Yes it is. When I'm at the coffee shop, my LAN is insecure. I don't want
to trust DNS answers coming in. I want to validate those using DNSSEC
on my own device. So I need to run a validating recursive (caching) nameserver
for very valid security reasons - so that the guy next to me cannot spoof
paypal.com.

>>> They have bind / named setup, and they would like to rely on that
>>> instead.
>>
>> They can. DNS caches are chained. There is no reason to say you cannot
>> run your own cache and have a network based cache.
>
> But you don't *need* it. I went to efforts to setup my own bind to
> cache, I shouldn't need it on my system. Again, local caches cause all
> kinds of issues. A home user is likely to toy with things and set a
> high-ish ttl, say even 10 minutes, and change records on their server.
> Then their records appear broken, because the local cache isn't expired
> yet.

See above where the same argument was discussed. But also, you would
have the exact same problem on many devices on your network that won't
throw away that DNS record immediately. In-browser caches, OSX system wide
cache, and who knows what your PVR, game console and TV do these days. If
this worked for you in the past, you were lucky AND you engineered this
to work. If you handed that solution to you unknowledgable chemist, it's
time to update their solution to meet the modern demands of facilating
to use DNSSEC on every device.

>>> When they change records in their local zones, they don't want
>>> to have to flush caches etc. If their ISP is unreliable, or their own
>>> DNS is unreliable, a DNS cache will potentially mask this issue delaying
>>> them from noticing / solving the problem.
>>
>> This is becoming really contrived. Again, if you think this is a real
>> scenario (I don't think it is) than you could run unbound with ttl=0.
>> But a requirement of automagically understanding what a local zone is
>> and automagically understanding when a remote authoritative dns server
>> changes data, and not willing to enforce that with ttl=0, and using
>> that as argument why any solution of unbound to provide a security
>> feature (DNSSEC) is getting a little unrealistic. If you want your
>> laptop to start validating TLSA and SSHP and OPENPGPKEY records, you
>> need DNSSEC validation on the device. The question should be "how do you
>> change your network requirements to meet that goal". Yes, enforcing
>> security comes at a price.
>
> It's not contrived: This is a common network setup for all the people I
> know who are enthusiasts or how they setup their home networks. This is
> why it's a use case.

I suggest you keep a close eye on the IETF HOMENET people, because
DNSSEC is coming into your home automation one way or the other, and if
you depend on this system, you will run into trouble into the future.
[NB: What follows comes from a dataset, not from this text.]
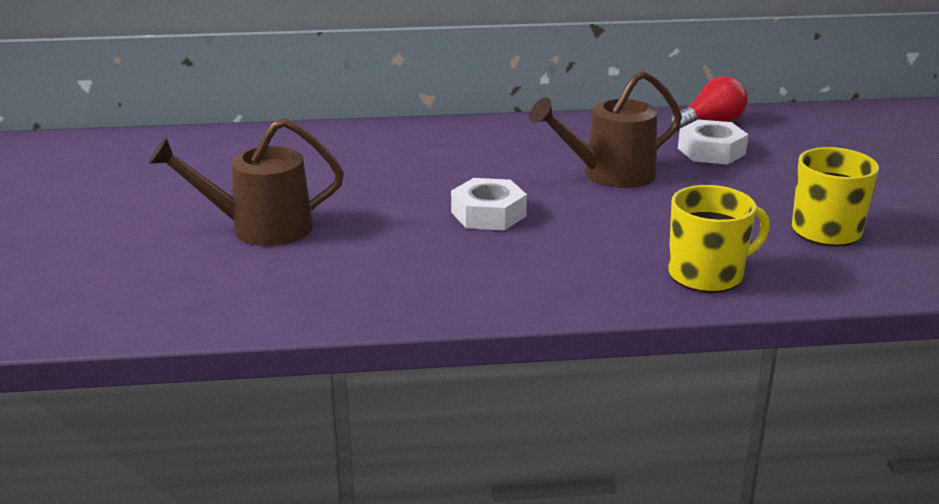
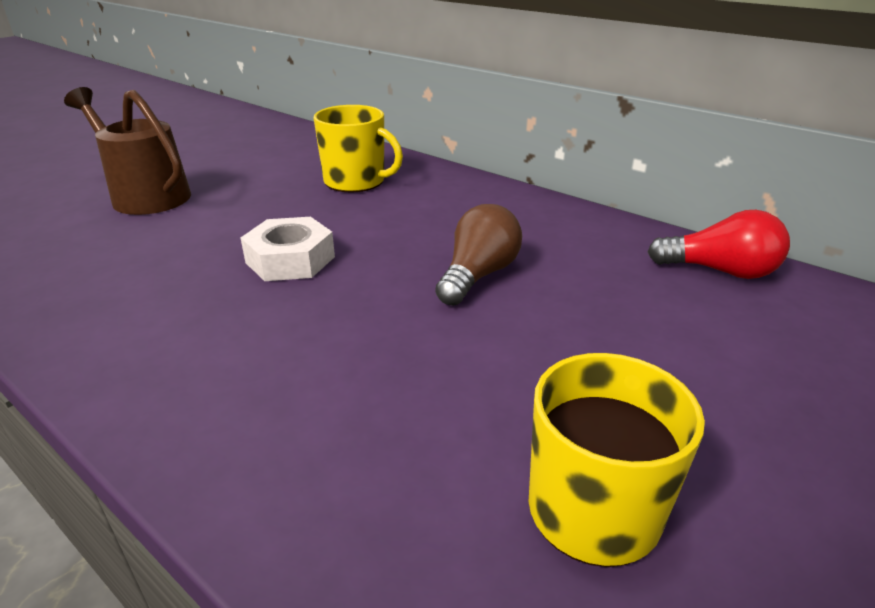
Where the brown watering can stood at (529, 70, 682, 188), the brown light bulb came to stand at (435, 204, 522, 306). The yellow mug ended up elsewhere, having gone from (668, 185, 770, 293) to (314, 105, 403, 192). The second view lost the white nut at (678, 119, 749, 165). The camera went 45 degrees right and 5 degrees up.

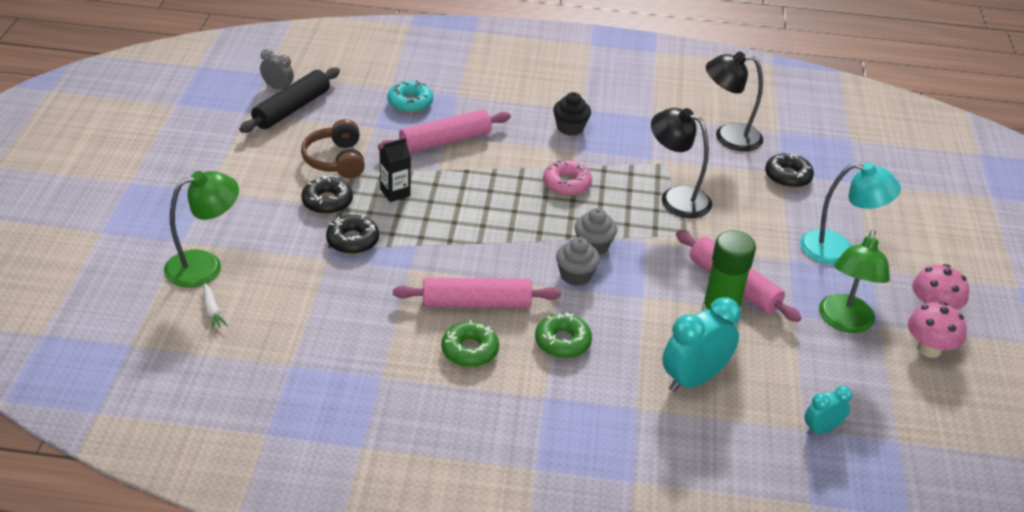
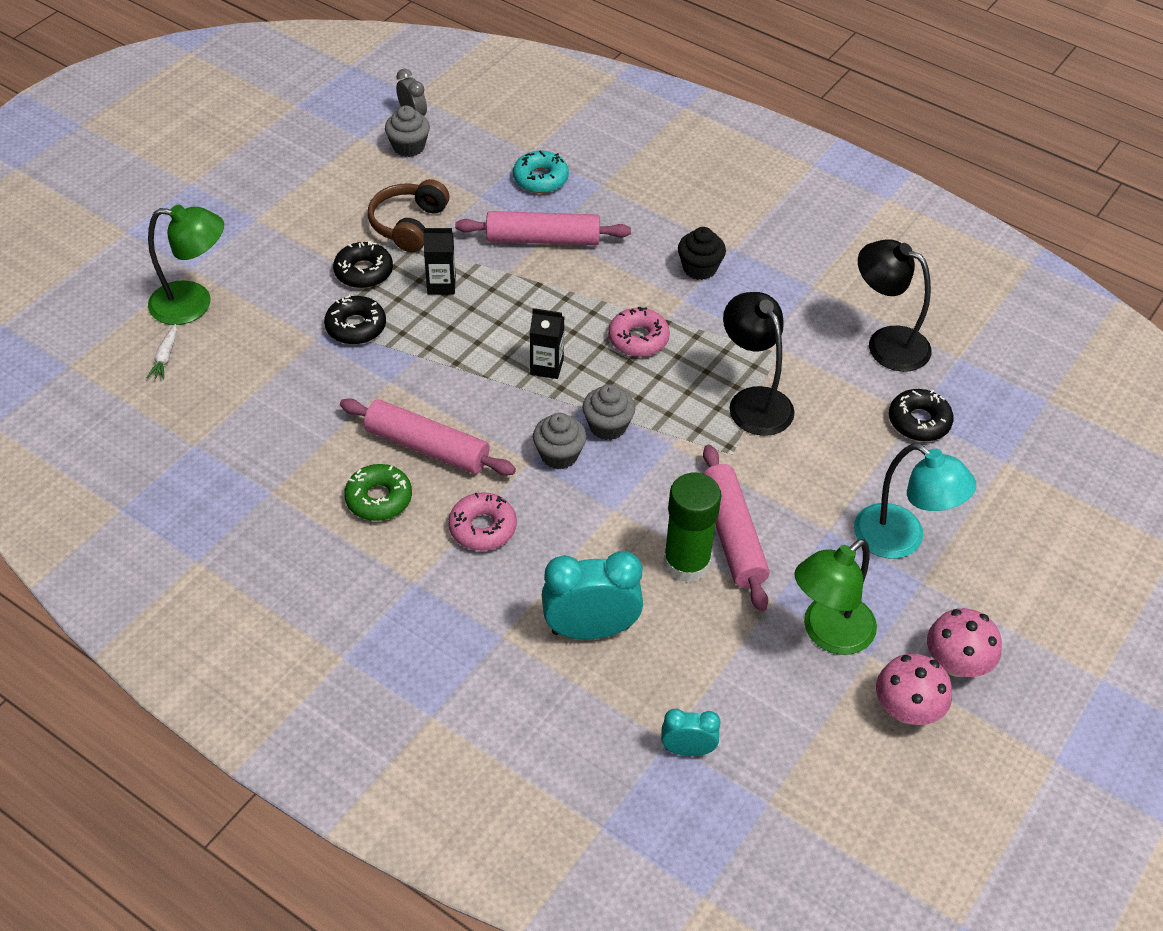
Where the black rolling pin stood at (239, 67, 340, 133), the grey cupcake came to stand at (385, 106, 430, 157). What was the green donut at (535, 313, 592, 358) turned into the pink donut at (448, 492, 517, 551). The second view gained the black carton at (530, 308, 564, 379). The camera went 30 degrees right and 10 degrees up.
>> Let me use your scenario based on TLS. You want to be able to change
>> your TLS certificates and the private CA you regenerate at any time,
>> without any browser on your network ever giving you a popup warning.
>> You know you cannot ask this - it goes against the security model. The
>> same applies for DNS with DNSSEC. The security demands we need to do
>> validation and caching and we should try to make that as flexible and
>> painless as possible.
>
> The issue is that by adding DNSSEC in this way, you are going to cause a
> great deal of pain because these caches. Add DNSSEC, but if you need to
> cache, cache for the most minimal time possible.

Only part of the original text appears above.